Common Modeling and Analysis Techniques:

Common Modeling and Analysis Techniques:

Copyright(c), 1990, 1995 Fred Cohen - All Rights Reserved

The objective of modeling and analysis is to demonstrate that a system is reliable over a certain mission time or safe to within the desired degree of risk, and to determine and address critical components of hazards. This generally involves a demonstration that the system operates as intended, even in the presence of a prescribed number, set, or set of sequences of faults. This becomes difficult as the set of faults increases, and approaches impossibility as the set becomes large. It is heavily dependent on fault and hazard models, and therefore a great deal of experimental data is helpful in attaining realism. To simplify analysis, some approaches first define the set of errors or hazards, and then work backward to find all sequences of faults that could produce them.

Hazard analysis starts from system hazard analysis, and identifies hazards associated with different implementation levels so that the level covering each fault can be explicitly considered. Hazards are generally broken down into priorities, the highest of which is usually the completion of the mission being designed for, and the lowest of which is usually minimizing stresses on the system. Safety requirements are then derived from the hazard analysis. These should include requirements for detecting, eliminating, and controlling hazards, for limiting damage in case of an accident, for ways in which the system can fail safely, and for the extent to which failure is tolerable. Safety requirements may conflict with other requirements and these conflicts must be determined and resolved.

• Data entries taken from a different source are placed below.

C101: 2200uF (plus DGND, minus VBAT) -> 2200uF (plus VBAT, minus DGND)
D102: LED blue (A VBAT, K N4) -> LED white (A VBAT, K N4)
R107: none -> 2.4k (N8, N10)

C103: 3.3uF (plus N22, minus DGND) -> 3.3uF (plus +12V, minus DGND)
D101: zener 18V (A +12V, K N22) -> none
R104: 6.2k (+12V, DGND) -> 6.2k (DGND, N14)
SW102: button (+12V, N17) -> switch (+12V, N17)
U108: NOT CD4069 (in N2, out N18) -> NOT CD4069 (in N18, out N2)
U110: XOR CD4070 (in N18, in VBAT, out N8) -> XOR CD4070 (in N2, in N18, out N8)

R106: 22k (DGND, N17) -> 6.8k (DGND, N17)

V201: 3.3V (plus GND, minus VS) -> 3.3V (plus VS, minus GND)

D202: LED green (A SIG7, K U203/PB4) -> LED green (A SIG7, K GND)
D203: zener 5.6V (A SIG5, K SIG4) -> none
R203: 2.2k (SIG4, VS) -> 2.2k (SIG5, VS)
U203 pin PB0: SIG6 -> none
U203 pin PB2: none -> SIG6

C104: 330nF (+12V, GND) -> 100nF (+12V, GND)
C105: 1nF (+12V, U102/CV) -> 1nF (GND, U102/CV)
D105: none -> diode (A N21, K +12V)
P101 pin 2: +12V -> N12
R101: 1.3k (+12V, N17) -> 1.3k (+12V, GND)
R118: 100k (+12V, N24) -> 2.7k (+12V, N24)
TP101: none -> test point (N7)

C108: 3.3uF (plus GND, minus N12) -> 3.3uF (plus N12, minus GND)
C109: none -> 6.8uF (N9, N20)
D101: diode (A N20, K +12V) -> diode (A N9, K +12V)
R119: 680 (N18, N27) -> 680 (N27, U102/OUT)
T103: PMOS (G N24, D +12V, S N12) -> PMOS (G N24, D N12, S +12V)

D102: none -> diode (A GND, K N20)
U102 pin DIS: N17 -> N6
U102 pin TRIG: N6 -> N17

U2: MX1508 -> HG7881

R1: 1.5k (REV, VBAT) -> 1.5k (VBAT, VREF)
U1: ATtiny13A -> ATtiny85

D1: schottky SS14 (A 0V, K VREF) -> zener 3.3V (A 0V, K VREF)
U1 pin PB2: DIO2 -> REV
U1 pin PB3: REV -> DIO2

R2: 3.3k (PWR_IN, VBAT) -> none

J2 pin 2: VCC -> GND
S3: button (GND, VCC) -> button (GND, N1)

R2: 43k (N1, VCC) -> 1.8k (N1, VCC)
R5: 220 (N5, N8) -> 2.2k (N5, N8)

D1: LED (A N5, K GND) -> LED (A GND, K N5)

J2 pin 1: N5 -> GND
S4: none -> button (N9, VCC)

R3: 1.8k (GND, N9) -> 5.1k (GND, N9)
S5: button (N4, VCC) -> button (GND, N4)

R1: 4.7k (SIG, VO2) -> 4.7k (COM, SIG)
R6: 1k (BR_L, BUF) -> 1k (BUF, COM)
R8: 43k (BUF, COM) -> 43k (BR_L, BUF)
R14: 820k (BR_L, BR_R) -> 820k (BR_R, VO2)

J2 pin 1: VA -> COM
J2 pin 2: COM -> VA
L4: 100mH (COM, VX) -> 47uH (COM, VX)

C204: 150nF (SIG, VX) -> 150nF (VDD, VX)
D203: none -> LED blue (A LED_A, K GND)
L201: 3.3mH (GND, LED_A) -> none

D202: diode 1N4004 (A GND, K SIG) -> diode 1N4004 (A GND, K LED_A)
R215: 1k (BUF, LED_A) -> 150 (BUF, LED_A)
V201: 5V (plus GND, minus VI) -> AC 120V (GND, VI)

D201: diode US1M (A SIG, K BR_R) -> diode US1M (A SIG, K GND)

Verification and analysis is not usually considered sufficient for protection in highly hazardous situations because these techniques are so complex as to be error prone, and elimination of all hazards may require too severe a cost for practical use. A goal that often conflicts with safety is the desire to minimize verification and certification requirements, which are quite costly and time consuming. In many cases, we may choose to control hazards rather than prevent their occurance. Risk is reduced by reducing hazard likelihood or severity or both. Hazards can be prevented or they can be detected and treated. Prevention of hazards tends to involve reducing functionality or inhibiting design freedom, while detection of hazards is often difficult and unreliable.

The goal of hazard prevention is to attain intrinsic safety through design to make faults non-hazardous. General techniques for hazard prevention include minimization of complexity, separation of safety-critical functions and data, limiting actions of subsystems, minimizing interfaces (not only for reliability enhancement, but to aid in verification and certification of safety), fire walls (both in the physical and logical sense), authority limitation, access limitations, minimization of hazardous states or time in hazardous states, control flow limitations, sequence controls, and hierarchical design.

The goal of hazard detection is the detection of unsafe states. The first step in detection is identification of safety critical items. General techniques for identification include checking safety assertions, periodic or continuous monitoring, exception handling, watchdog timers, acceptance tests, and algorithm redundancy. Typically, these checks use replication of operations in time and/or in space, timing checks, reversal checks, coding checks, reasonableness checks, structural checks, diagnostic checks, and checks for hazardous conditions.

The goal of recovery is the return of a system to a non hazardous state, given that it is determined to be in a hazardous state, or more generally, the movement of a system towards less and less hazardous states. This may involve the use of 'fail-operational' states in which operation may continue even in the presence of failures, 'fail-soft' states in which the system gracefully degrades to maintain more critical systems when failures prevent full functionality, and 'fail-safe' states in which the system is designed to fail in such a manner as to assure the system safety. Redundancy may be used to mask faults, to allow 'backward' recovery in which backup states are maintained for continuation of computation after subsequent failures, to allow 'forward' recovery in which redundant data and program structures are used to compensate for errors after they occur, for dynamic alteration of flow of control, for reconfiguration and graceful degradation, and to allow design with wide margins of safety.

Verification and certification of safety typically involve checks in the design, analysis, implementation, and maintenance phases of a system's life cycle. Commonly used techniques include proof of program correctness, extensive simulation and testing, and extensive engineering changes to systems in place once potentially hazardous faults are detected.

Clearly the safety issue is closely linked to the fault tolerance issue, and just as clearly, there are no perfect solutions to protection from the realities of the world; life is a terminal disease. The best we can do, is to assess the risks associated with events, and work towards reducing those risks to acceptable levels given the resources we are willing to spend in the process.